Energy & Environment

Biden launches green buildings partnership with states, cities

The Biden administration is launching a new partnership with two states and several cities aimed at reducing planet-warming emissions from buildings. 

President Biden is expected to announce the new “Buildings Performance Standards Coalition” during remarks at the U.S. Conference of Mayors on Friday.

According to a White House fact sheet first shared with The Hill, the partnership will include 33 state and local governments that encompass 20 percent of the country’s building footprint and 22 percent of its population. 

The fact sheet said that the initiative will “unlock energy efficiency and electrification across the buildings sector as an engine for job creation all while lowering energy bills for consumers.”

The goal of the coalition is to advance legislation or regulation in each local or state jurisdiction by Earth Day 2024. 

It will do so by developing policy roadmaps, convening place-based teams to help develop policy and sharing results with one another. 

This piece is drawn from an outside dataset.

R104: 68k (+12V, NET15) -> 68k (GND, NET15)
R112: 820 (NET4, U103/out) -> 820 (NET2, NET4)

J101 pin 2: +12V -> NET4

The states of Colorado and Washington have signed onto the initiative, as well as a number of cities, including New York, Los Angeles, Chicago, Philadelphia and Washington, D.C.

The move comes as the Biden administration is eager to show that it’s taking action on climate change — especially as its social and climate spending agenda remains stalled in Congress. 

However, at a press conference this week, Biden expressed optimism that preserving a great deal of energy and environment-related spending is achievable. 

In its latest push, the White House also invoked labor, saying that members of the country’s building trades and unions have said they will work with members of the coalition. 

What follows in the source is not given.